Il mistero si infittisce se si calcola la differenza tra i due numeri: 7371999-7320919 = 51080.

Secondo dati disponibili a livello mondiale, in Serbia si sono effettuati circa 75.000 test tra il 16 dicembre e il 22 dicembre, quindi il numero del secondo test avrebbe dovuto essere di circa 75.000 unità più grande di quello del primo. Tuttavia, se guardiamo il numero di test effettuati tra il 22 dicembre e il 26 dicembre (la data riportata dal timestamp “anomalo” del primo test), la differenza è magicamente molto vicina alla differenza tra i due Test ID, ovvero 51.000 test.

Ovviamente ciò non prova nulla, ma costituisce una coincidenza davvero straordinaria in una faccenda che di coincidenze sta iniziando a vederne parecchie.

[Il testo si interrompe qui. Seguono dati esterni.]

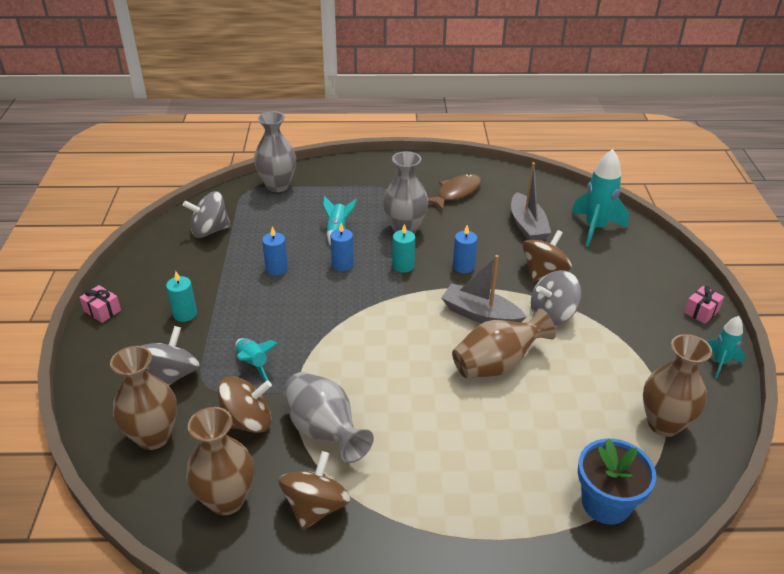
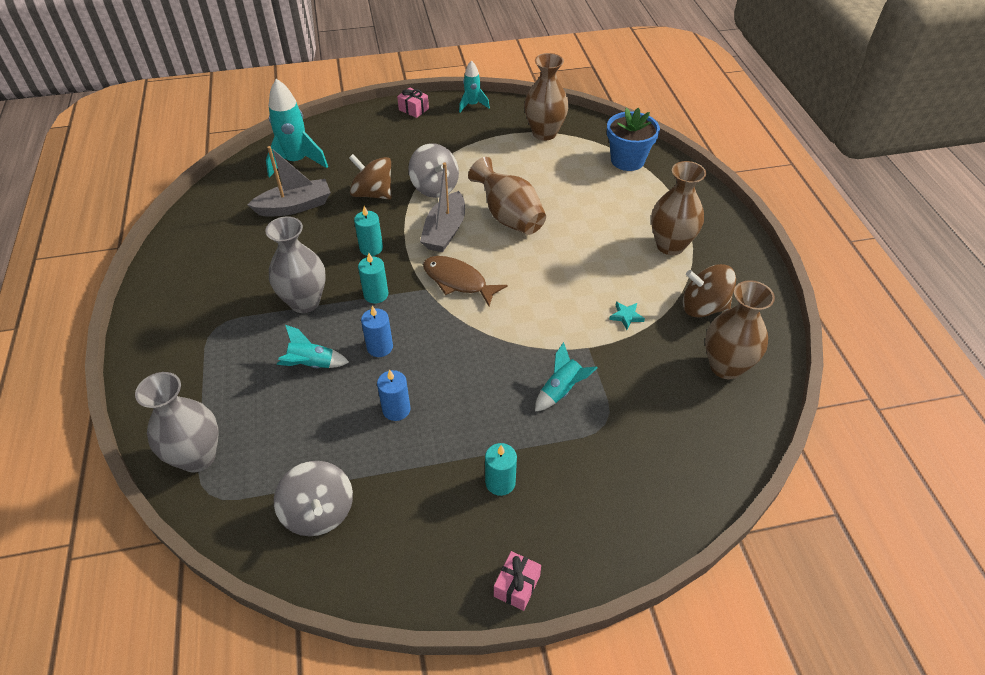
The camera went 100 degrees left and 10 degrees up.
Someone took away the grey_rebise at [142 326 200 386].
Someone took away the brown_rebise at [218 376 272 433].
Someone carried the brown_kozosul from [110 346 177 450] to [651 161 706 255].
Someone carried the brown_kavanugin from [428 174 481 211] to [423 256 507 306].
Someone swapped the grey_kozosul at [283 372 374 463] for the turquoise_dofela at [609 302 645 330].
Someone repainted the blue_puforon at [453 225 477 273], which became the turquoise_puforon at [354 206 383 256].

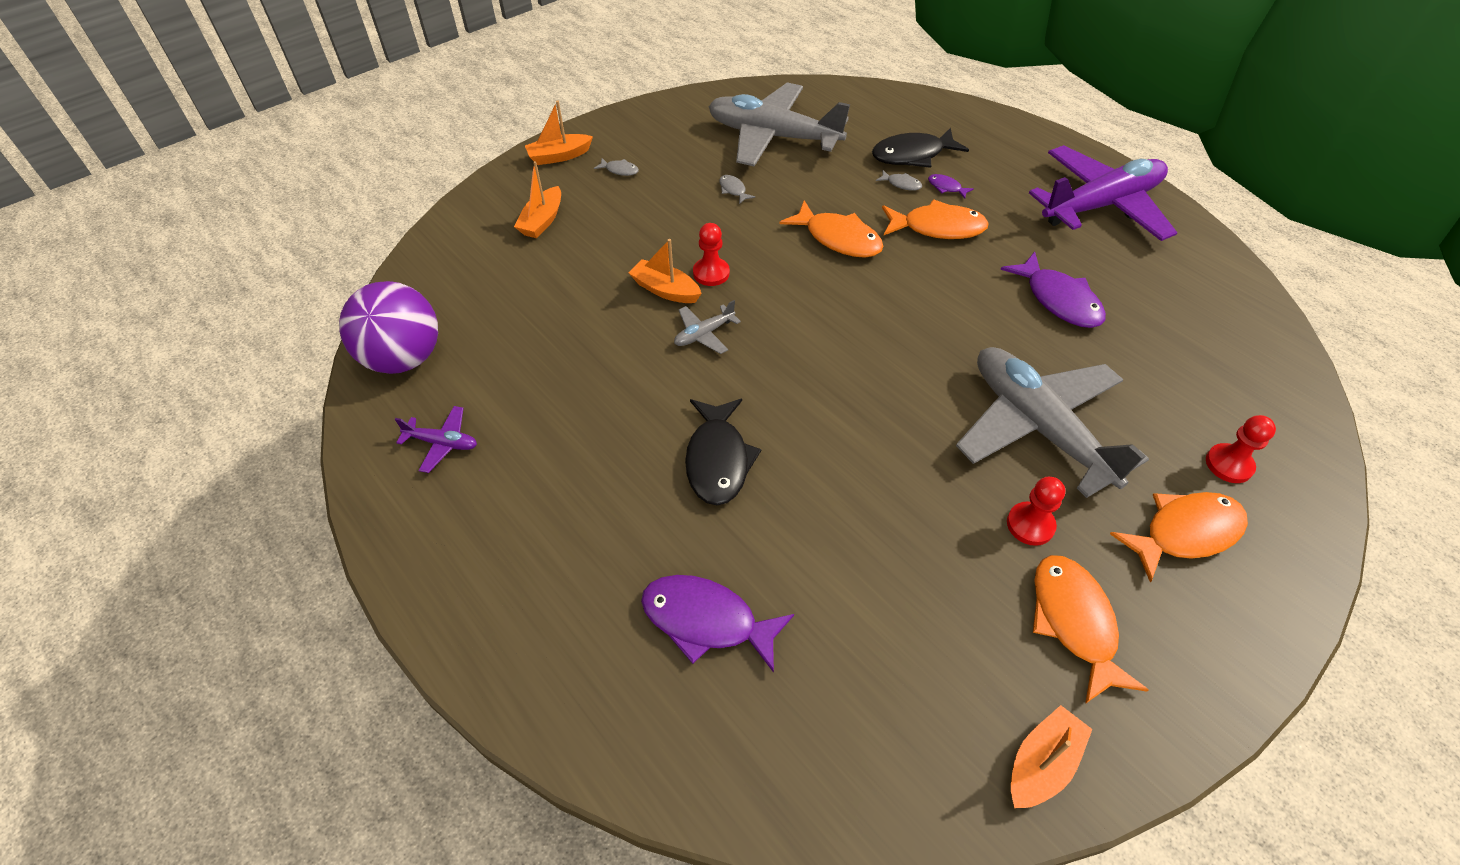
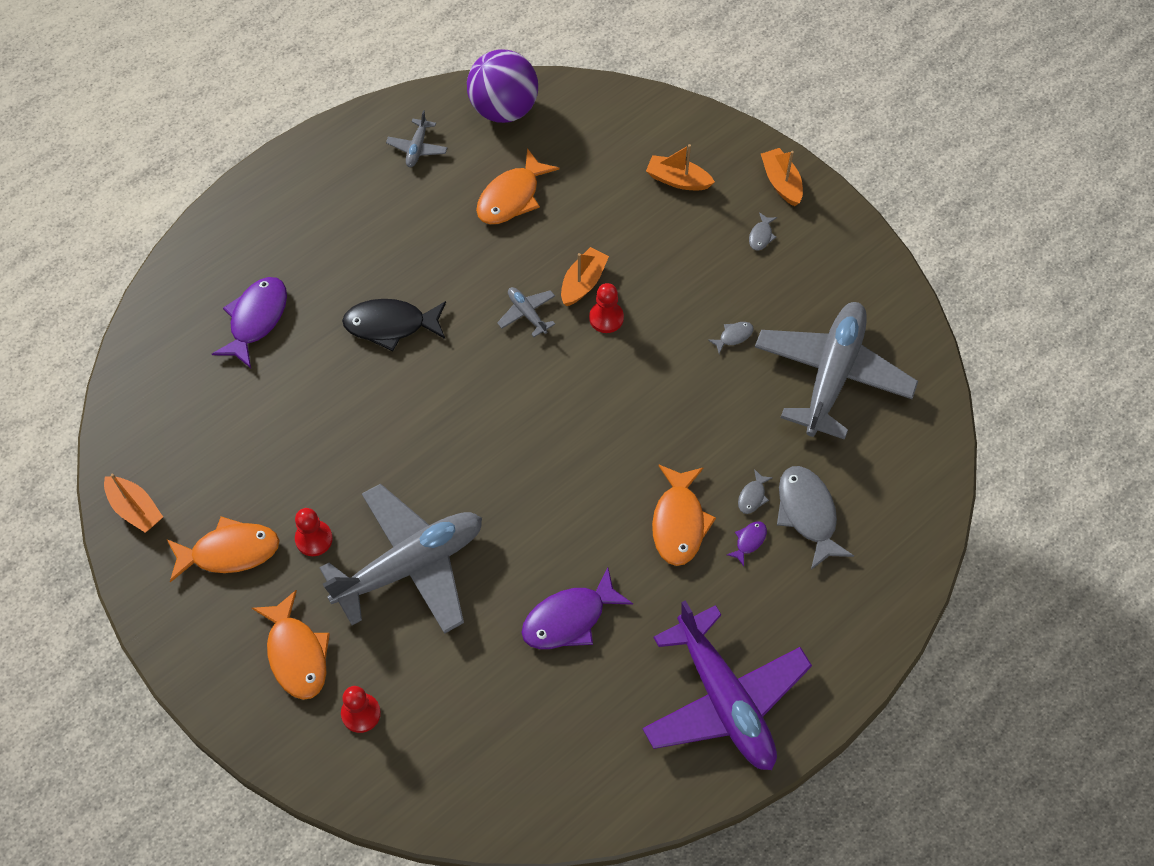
The camera went 90 degrees right and 10 degrees up.
Someone carried the orange_kavanugin from [780 200 884 258] to [476 148 559 224].
Someone repainted the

Nessuna di queste costituisce però una pistola fumante in mano a Djokovic e al suo team, che come tutti quanti hanno diritto alla presunzione di innocenza.

Il quotidiano australiano The Age, che sta seguendo la faccenda da vicino, ha interpellato un esperto di cybersecurity australiano che ha confermato le perplessità. Robert Potter, co-CEO dell’azienda Internet 2.0 specializzata in sicurezza digitale ha detto: “Non sono qualificato per interpretare le conseguenze mediche di questa rilevazione, ma direi che ci sono elementi sufficienti per dubitare dell’autenticità dei documenti forniti al Governo australiano a conferma del test positivo”.

L’ufficio del Ministro dell’Immigrazione Alex Hawke ha fatto sapere di aver ricevuto dai legali di Djokovic i documenti relativi agli spostamenti del tennista durante le ultime due settimane, in modo da chiarire la questione della risposta errata nell’ Australia Travel Declaration. L’esame della documentazione potrebbe portare a uno slittamento della decisione, che comunque potrebbe arrivare da un momento all’altro.